Cecilia Maina ’15
Getting caught up in the hustle and bustle of Smith academic life is inevitable – most of the time, our immersion in our daily routines blinds us from taking a step back and marveling at the rich cultural diversity that we posses and that is inherent in our surroundings. Smith students do not have to study abroad in China to sample Chinese music, just as they do not have to go to Africa to feel the rhythm in its beautifully choreographed dances, the history of which dates back to a time few of us can even begin to conceptualize.
Rhythm Nations is a program of dance, music and demonstrations from different nations across the globe organized by the Smith College International Students Organization (ISO) as a means of doing just what its name suggests – bringing the wonderful cultural and diverse elements of campus to the forefront of student life.

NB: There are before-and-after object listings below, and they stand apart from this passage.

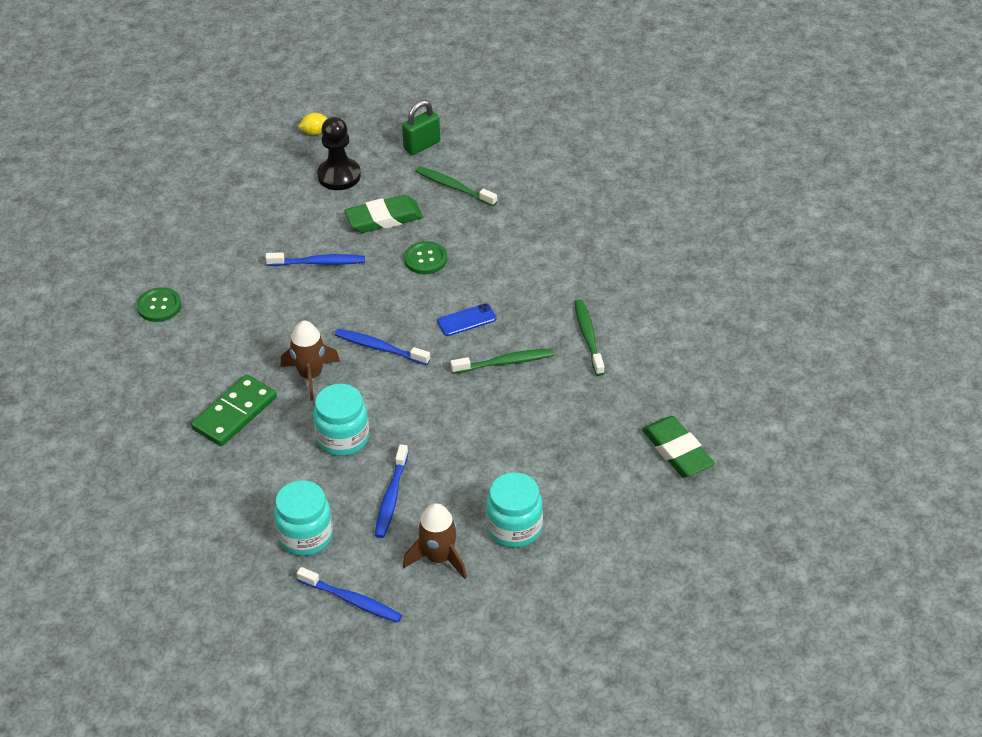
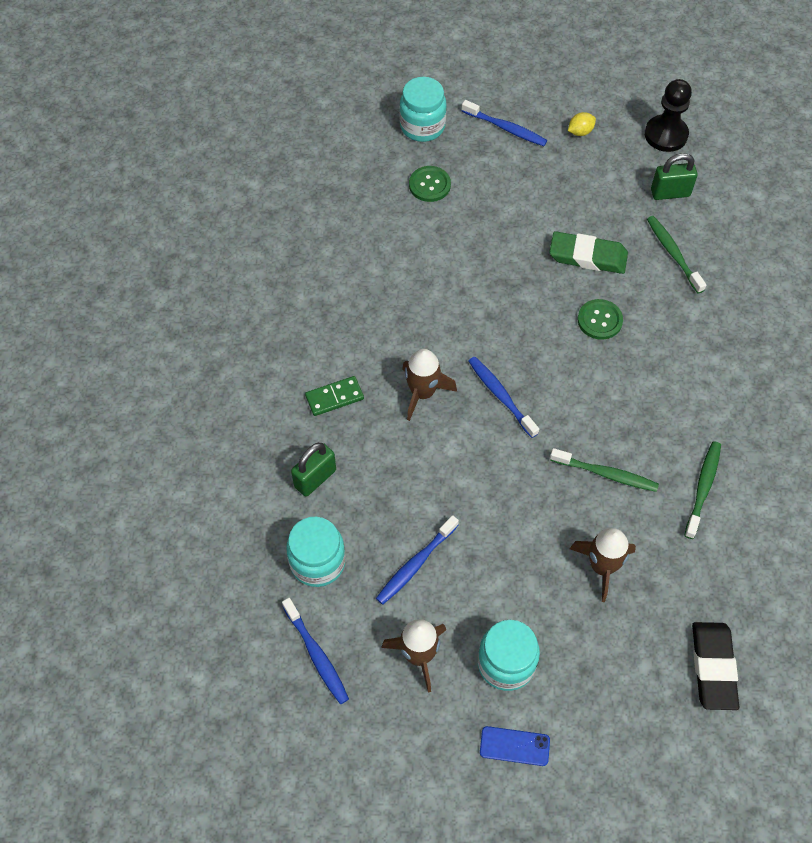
camera: 30 degrees right, 15 degrees up
(159, 306) = (338, 250): green button -> green button (429, 185)
(234, 413) = (334, 397): green domino -> green domino, size x0.64
(260, 478) = (315, 478): none -> green padlock
(315, 132) = (580, 132): yellow lemon -> yellow lemon turned 45 degrees counterclockwise
(318, 262) = (500, 275): blue toothbrush -> blue toothbrush (505, 128)
(339, 176) = (574, 189): black pawn -> black pawn (666, 135)
(343, 438) = (411, 476): turquoise jar -> turquoise jar (422, 126)
(466, 320) = (598, 407): blue phone -> blue phone (514, 746)
(545, 426) = (602, 567): none -> brown rocket
(677, 451) = (713, 667): green eraser -> black eraser

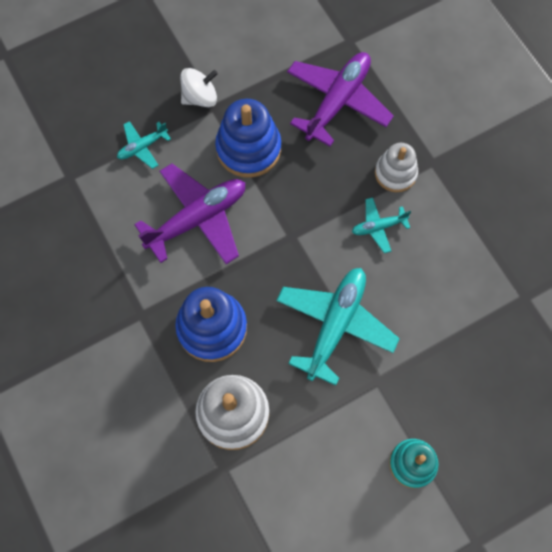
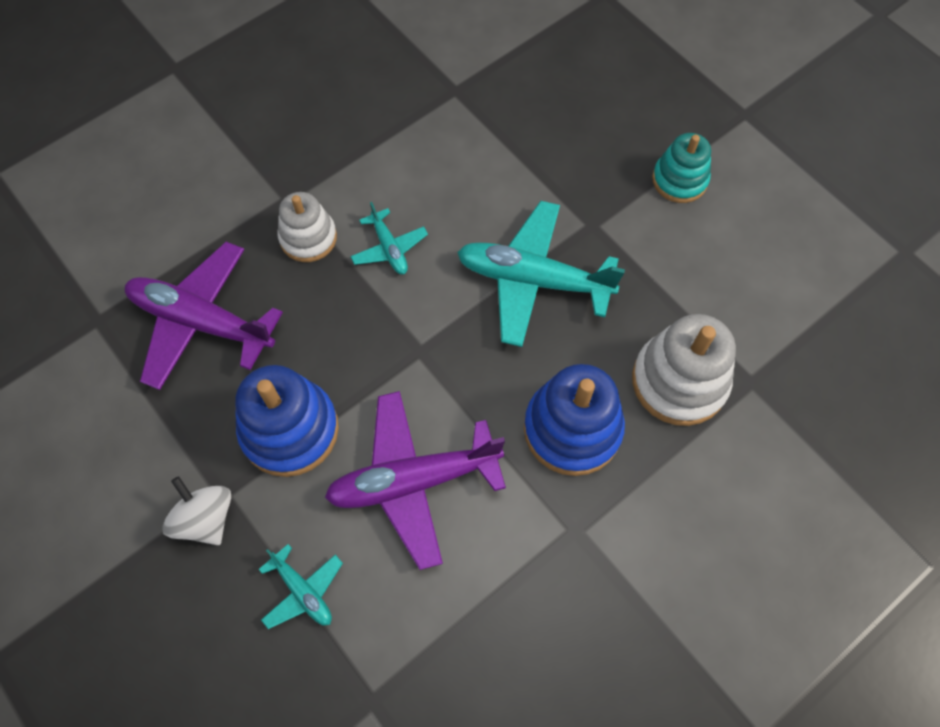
camera: 100 degrees left, 5 degrees down
(197, 219) = (414, 481): purple plane -> purple plane turned 60 degrees counterclockwise

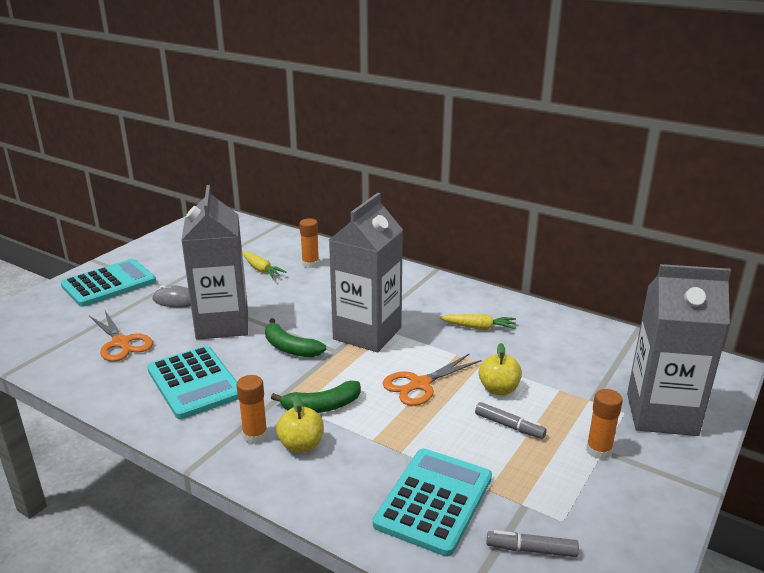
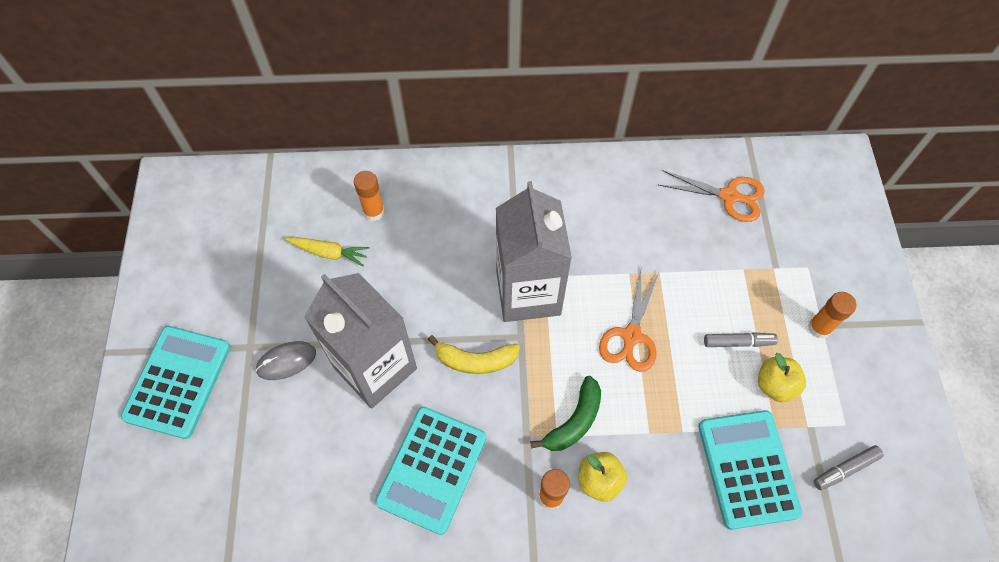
camera: 35 degrees left, 35 degrees up
(122, 343) = (299, 464): orange scissors -> orange scissors (730, 196)
(194, 383) = (432, 469): turquoise calculator -> turquoise calculator turned 90 degrees clockwise
(290, 348) = (475, 360): green banana -> yellow banana
(479, 327) = (619, 220): yellow carrot -> none
(498, 389) = (697, 300): yellow apple -> yellow apple (775, 385)
(661, 414) = (834, 252): grey carton -> none

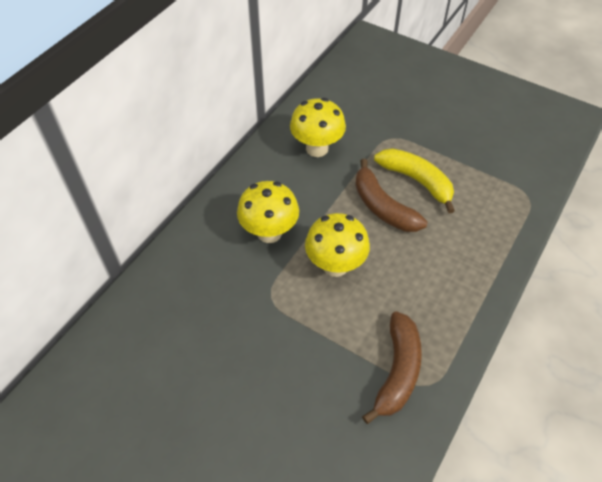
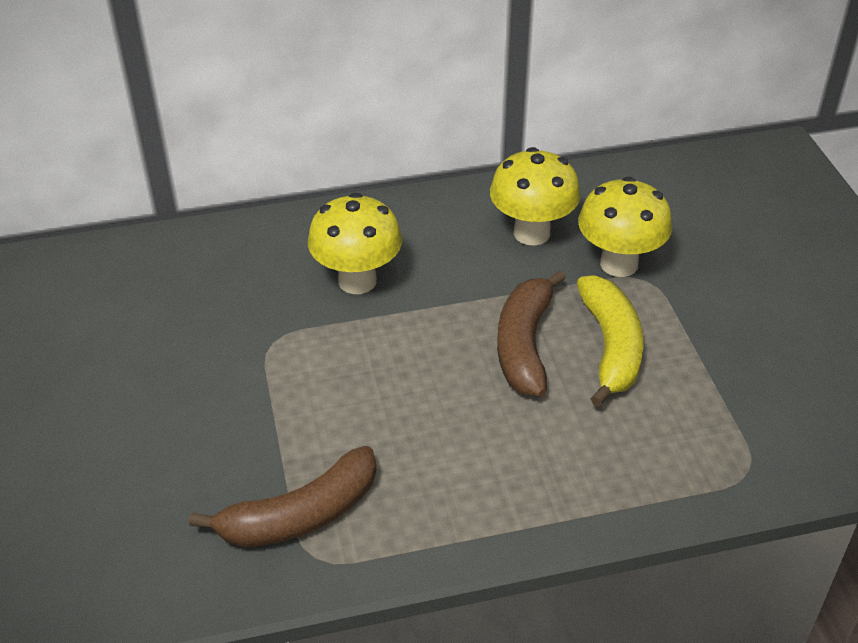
camera: 45 degrees right, 10 degrees down
(335, 265) = (382, 363): yellow mushroom -> yellow mushroom (619, 264)

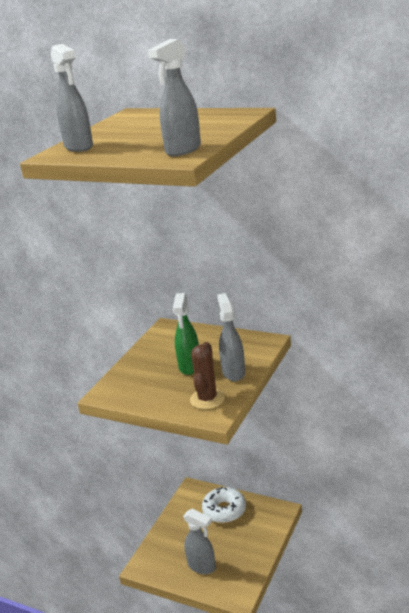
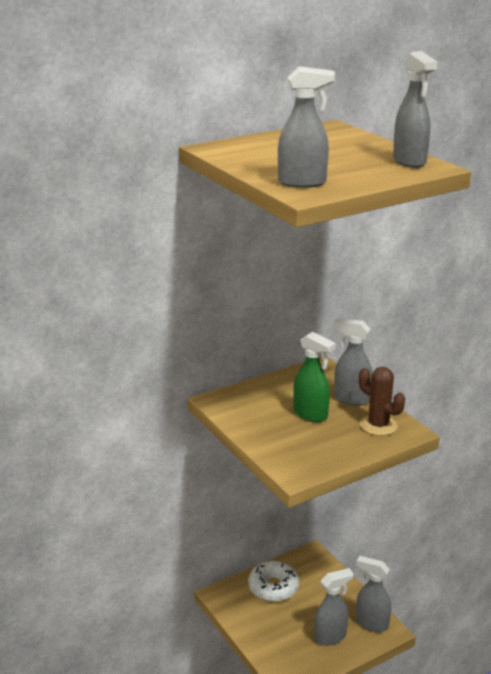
camera: 60 degrees left, 0 degrees up
(237, 582) = (371, 623): none -> grey spray bottle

The event aims to give the Smith College community an opportunity to learn about and appreciate the eclectic cultural blend found at Smith. The program is a celebration of the many different cultures represented by the more than 300 students from over 70 countries who consider Smith a home away from home as they make their way through classes, house bonding activities and the other rituals we all know and love. It is a night when these students can proudly don their traditional clothing and share their favorite cultural pieces in celebration of their rich ethnic backgrounds and histories with their classmates and peers. The theme for this year’s event is aptly named “The world is celebrating, won’t you join in?”, a nod to the ongoing worldwide occurrences that are happening all around us, sometimes without any acknowledgement.
“My first year attending Rhythm Nations, I was awed by the beauty in other people’s cultures, so much that I came out of it with a very different cultural understanding,” said Rumbidzai Vushe ’14.
With that in mind, all students are invited to attend the event and to come with enthusiasm and an open mind, prepared to raise their cultural awareness as they enjoy performances from India, China, Japan, Nepal, Korea, Tunisia, Paraguay and more. It’s not just about music, dance or cultural entertainment from disparate corners of the globe. It is about coming together and appreciating one another’s cultures, breaking the stereotypes many of us find ourselves wrapped up in and appreciating the beauty of living in a multicultural society.
Rhythm Nations will be held on March 2 at 7 p.m. in John M. Greene Hall. Admission is free and open to the public.